These covalent bonding ‘puzzle’ card manipulatives provide a hands-on method of creating covalent bonds and help students to visualize the single, double, and triple covalent bonds that occur between the various non-metals. My students seemed to find it much easier to draw the Lewis Dot Diagrams and ball-and-stick diagrams for different molecules when they had the options for electron arrangement in front of them.

I use this activity the day after teaching Lewis Dot Diagrams and doing my Cornell Doodle Notes on Covalent Bonding, which provides the opportunity to do some drawing of covalent bonds.

To facilitate this activity, print one copy of the manipulative squares per pair of students. I laminated these sheets and cut apart the cards.

Print an activity sheet (double-sided) for each student. Quickly point out the examples at the top, stressing that the bond lines need to match up in order for a bond to work!
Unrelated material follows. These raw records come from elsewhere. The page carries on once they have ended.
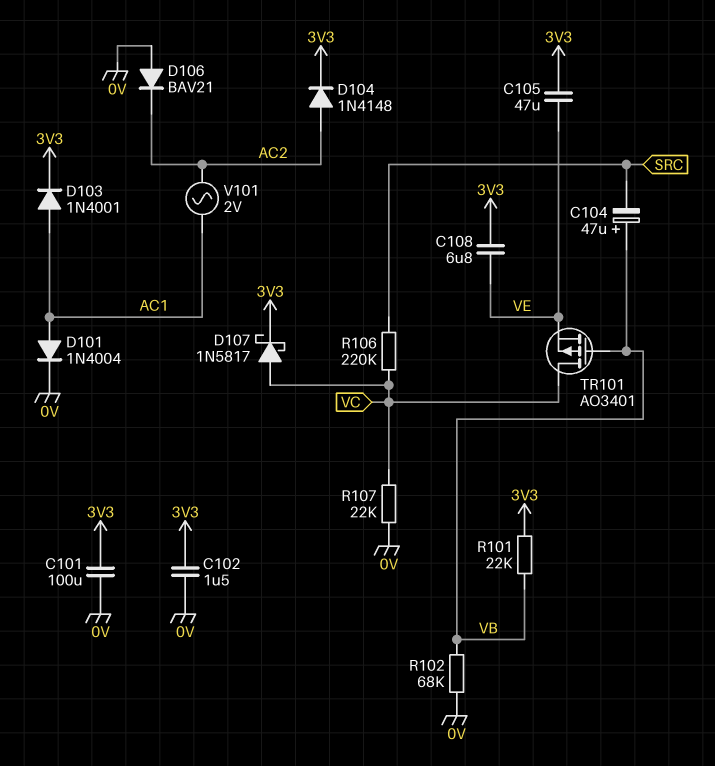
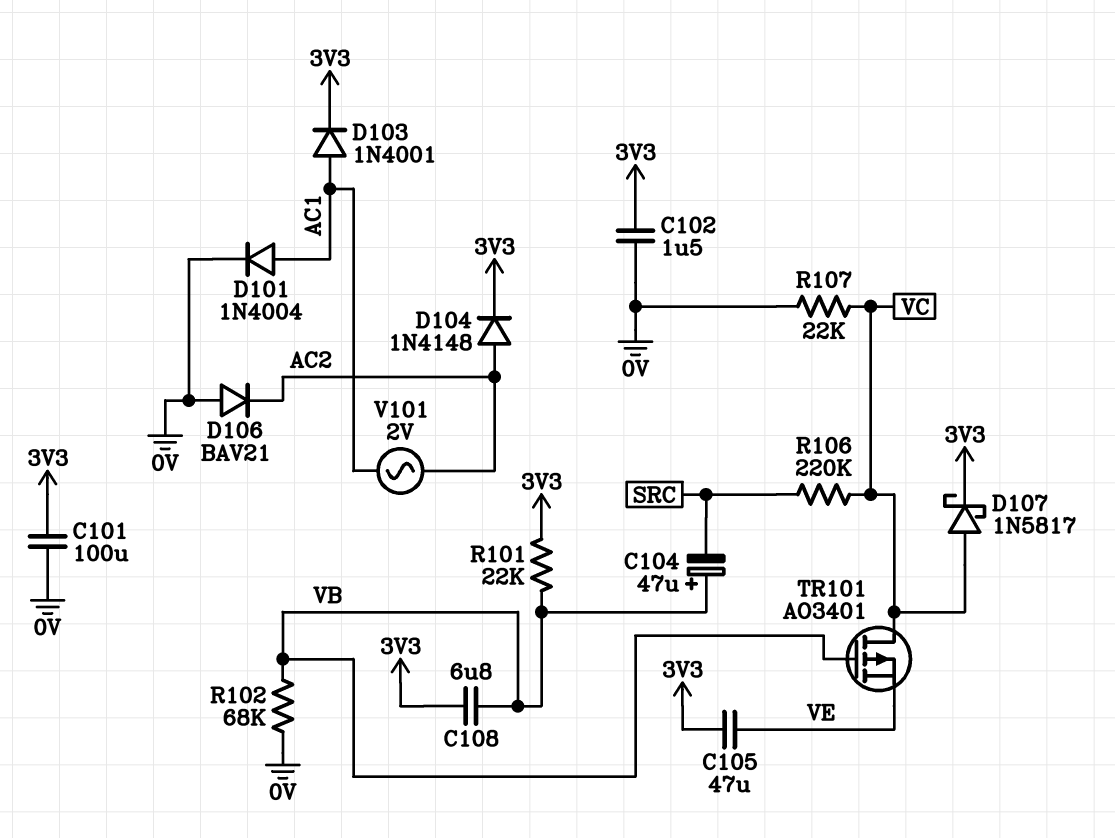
C108: 6.8uF (3V3, VE) -> 6.8uF (3V3, VB)

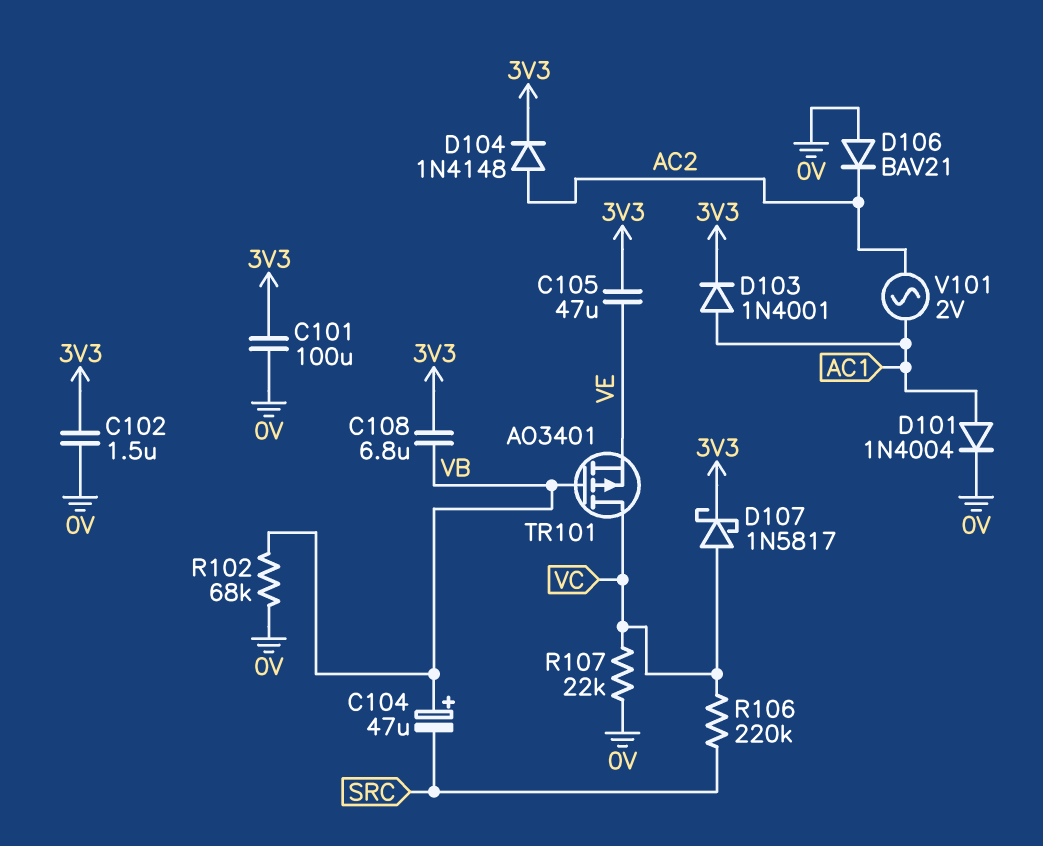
R101: 22k (3V3, VB) -> none

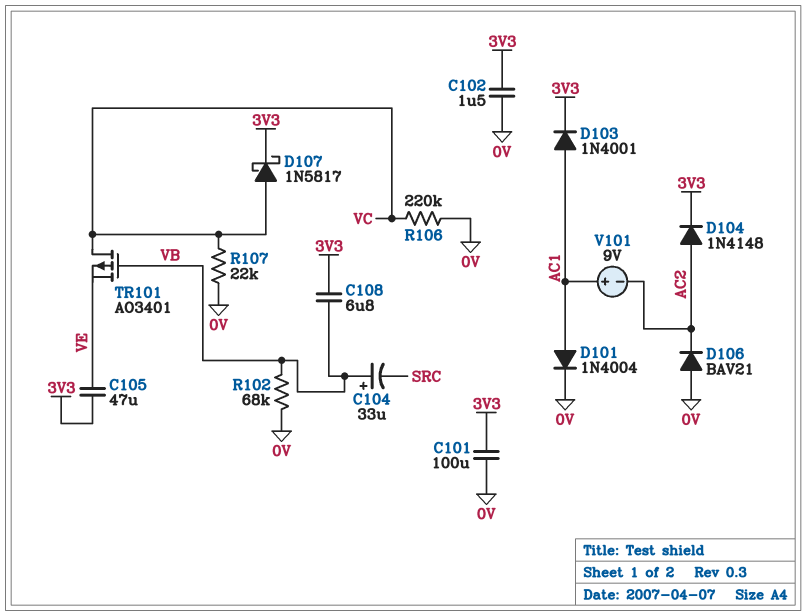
C104: 47uF (plus VB, minus SRC) -> 33uF (plus VB, minus SRC)
R106: 220k (SRC, VC) -> 220k (0V, VC)
V101: AC 2V (AC1, AC2) -> 9V (plus AC1, minus AC2)

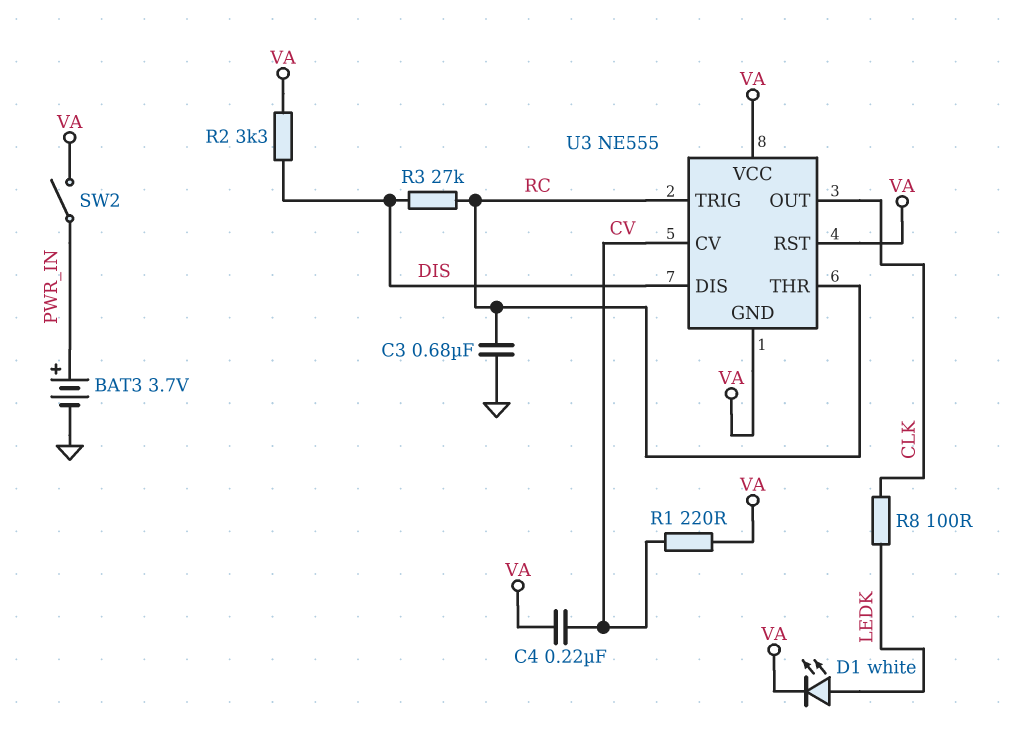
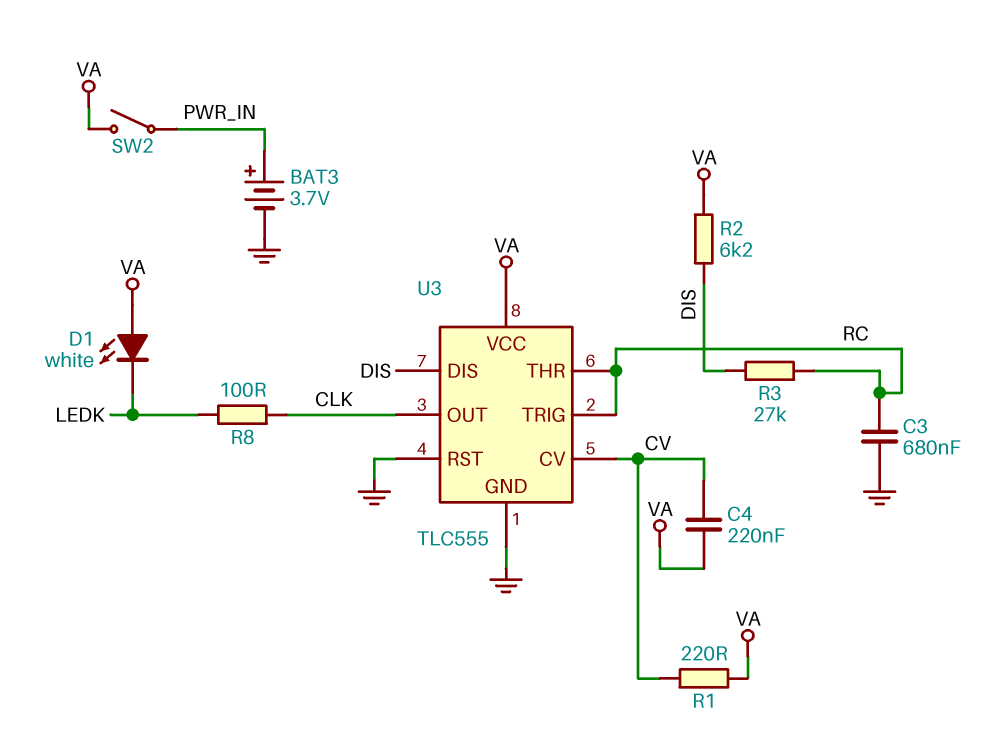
D1: LED white (A LEDK, K VA) -> LED white (A VA, K LEDK)
R2: 3.3k (DIS, VA) -> 6.2k (DIS, VA)
U3: NE555 -> TLC555
U3 pin GND: VA -> GND
U3 pin RST: VA -> GND

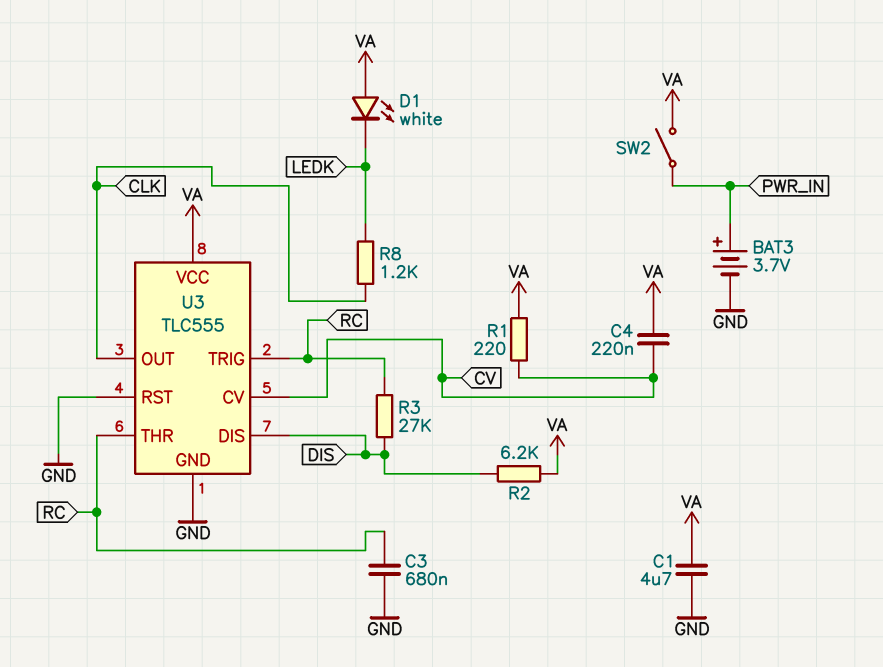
C1: none -> 4.7uF (GND, VA)
R8: 100 (CLK, LEDK) -> 1.2k (CLK, LEDK)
The students should follow the example for the oxygen-oxygen bond to complete the remaining problems.

I suggest giving the students a chance to struggle a bit with the first one or two problems and then review the answers to those. Then, they will start to catch on and you can let them discover the answers to the rest with minimal prompting! They don’t need to know how to name the molecules, but I like to introduce them to the idea that the prefix ‘di-’ means two and the prefix ‘tetra-’ means four, etc. As and extension activity for early finishers, have them jump online and look up the names for the CH4 molecule (methane), the NH3 molecule (ammonia), and the others!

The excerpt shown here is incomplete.